I built up a pair Encores with the full premium parts specification (Mills resistors, tube connectors, SoniCaps and Miflex copper by-pass caps) last summer while recovering from my hip replacement, and listened to them for a for a bit, but then had to put my Harbeth 30.2s back into the system as my reference as I had three components come simultaneiously for review at TAS around November last year. After completing those three reviews, I had some "down-time" of about two months between new gear arriving for review*, so I set up the Encores again. Now last fall, when I built up my pair of Encores, I asked here how much run-in/burn in time they needed and received responses that they needed about 25-30 hours to run-in.
Well, an audio buddy came over in May to hear the system and was fairly impressed with the Encores (especially at their price), but as soon as we switched back to my 'Beths, he moved his arms out expansively, gesturing that the Beths were much more open, spacious, full-bodied, and as Hans Beekhuizen says, "relaxed-sounding". He was correct. I figured that the Encores simply had not enough run-in/burn-in time on the clock, so the following week, I called Danny for some insight. He asked me how many hours I had on my pair, and when I told him about 15-20 hours and that gang had said they needed 25-30 hours, he replied (and I'm paraphrasing here);
"No, no way. With the standard premium parts (Sonicaps, Mills resistors, etc.) they will need at least 200 hours. With the Miflex copper caps you have for the "upgraded" premium parts, they will need at least 400 hours to burn-in those caps."With that, I was a man on a mission, and set up my Encores as my home-theatre mains and ran them for 8-10 hours a day on a range of content (spoken word and music in movie soundtracks for example), tracking their hours daily in an Excel spreadsheet. I powered them down overnight to help with forming the caps.

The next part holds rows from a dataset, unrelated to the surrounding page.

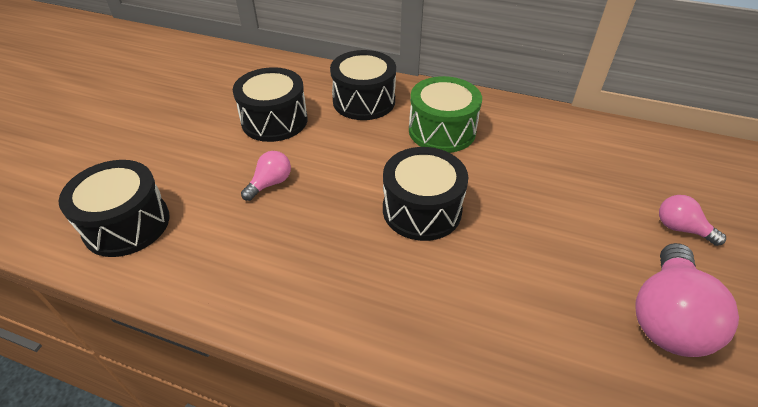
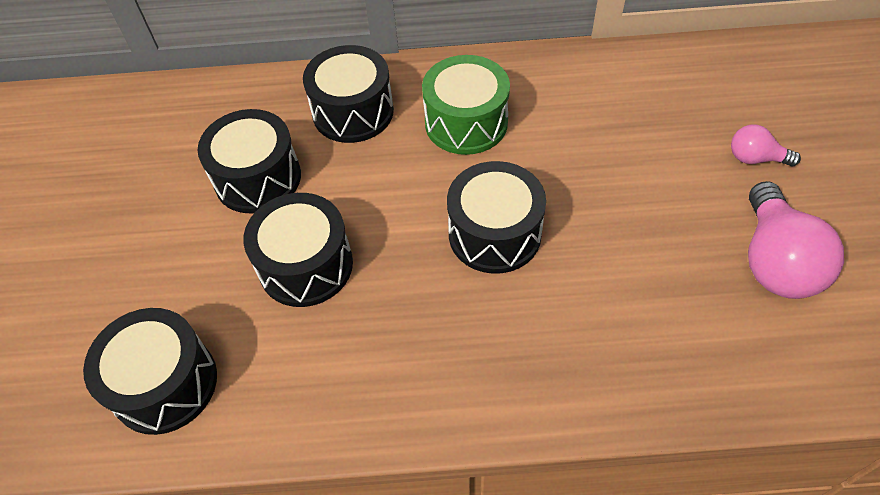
camera: 20 degrees left, 10 degrees up
(270, 183) = (306, 265): pink light bulb -> black drum

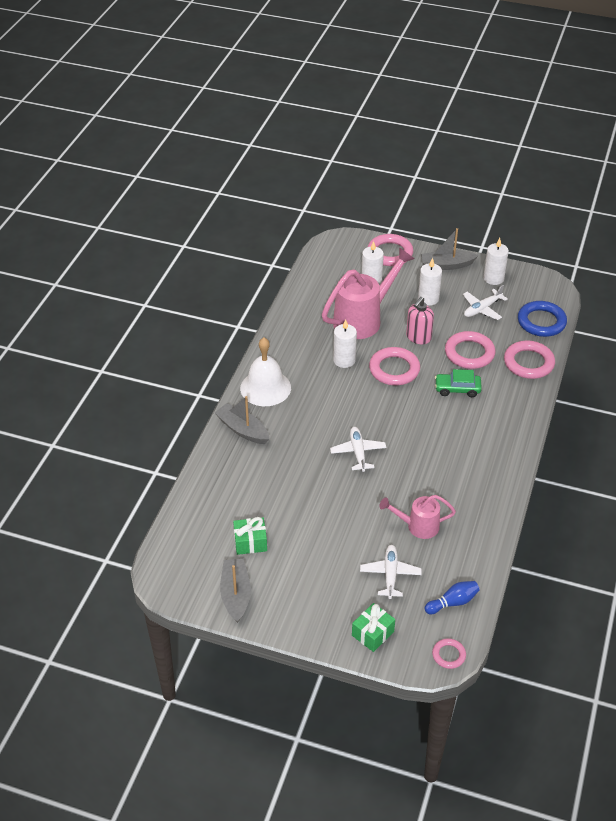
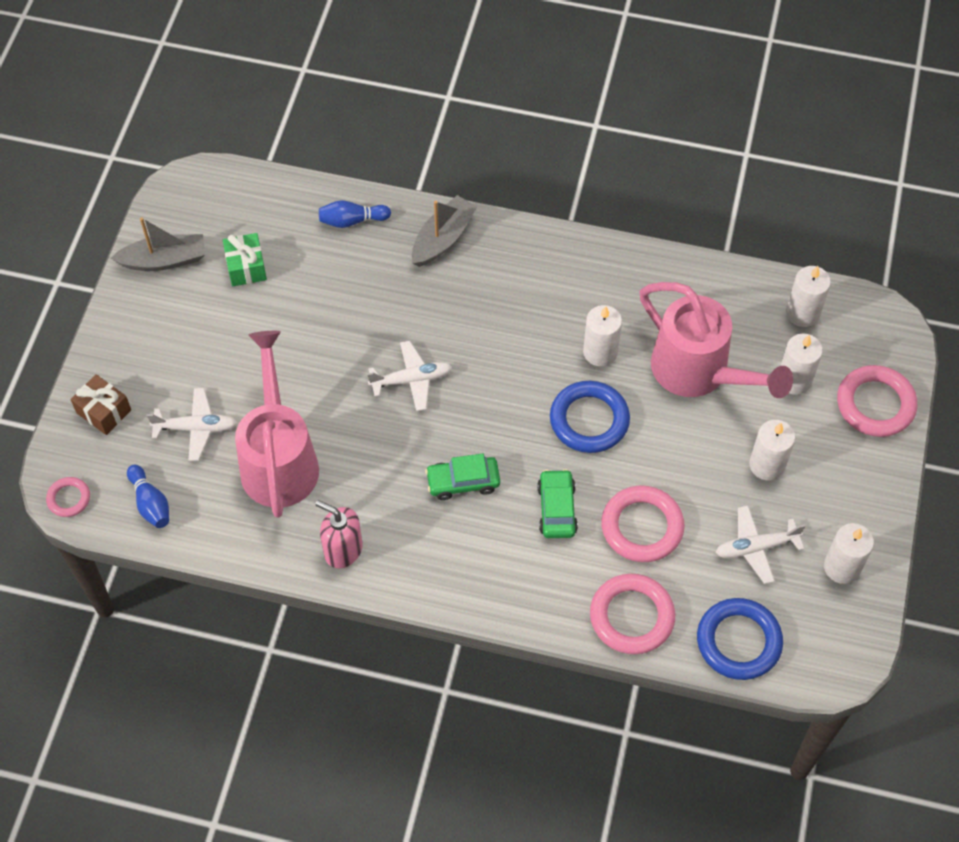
camera: 85 degrees right, 15 degrees up
(218, 478) = (352, 221): none -> blue bowling pin
(265, 388) = (528, 257): white bell -> none
(324, 273) = (802, 313): none -> white candle
(372, 633) = (104, 411): green gift -> brown gift
(394, 369) = (589, 420): pink ring -> blue ring
(418, 337) = (668, 452): pink soap dispenser -> pink soap dispenser (343, 550)
(418, 526) = (279, 459): pink watering can -> pink watering can, size x1.79
(437, 431) = (463, 482): none -> green car
(446, 265) = (862, 492): grey boat -> none
(482, 309) = (756, 547): white plane -> white plane turned 60 degrees counterclockwise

At 275 hours, I set them up along with my way-cool little Nelson Pass Amp Camp amps (to get some burn-in on the amps as well) and running the ACAs as bridged monos, and it was clear the Encores had started to open up, and sound fuller. Undaunted, as I had a trip up to Washington state the week of June 8, I set them up with the home theatre system playing classical music, and let them run for 5 days straight on the AVR.
My math told me I had ~425 hours on them and at that point, it was clear the Encores have fully arrived. They now sound much accurate and lifelike with respect to tone, timbre, rendering of instrument and vocal textures and harmonics, but also are notably improved with respect to producing responsive power and ability to "scale", a trait I've termed "dynamic slam". The mids were notably more open, full, and natural-sounding, the bass response went lower with better definition and articulation, and the imaging and soundstage as a whole was more open and expansive yet providing focus for instrument and voice imaging within the sound field.
Bottom-line: if you buid up a pair of Encores with the the Sonciaps, Mills resistors, and tube connectors, etc., figure on 200 hours of run-in. I would say more like 275 hours, actually. With the Miflex copper caps, you'll need 400-425 hours for them to fully run-in/burn-in. I will add that Danny's input for the burn-in for these parts
was 100% accurate and on-the-money with the burn-in time required.
My recommendation: build 'em, burn 'em in and then, sit back and enjoy!
*– just yesterday, though, the Conrad-Johnson ART 150 stereo amp arrived, and soon, the TOTL $39K Linn DSM DAC/streamer.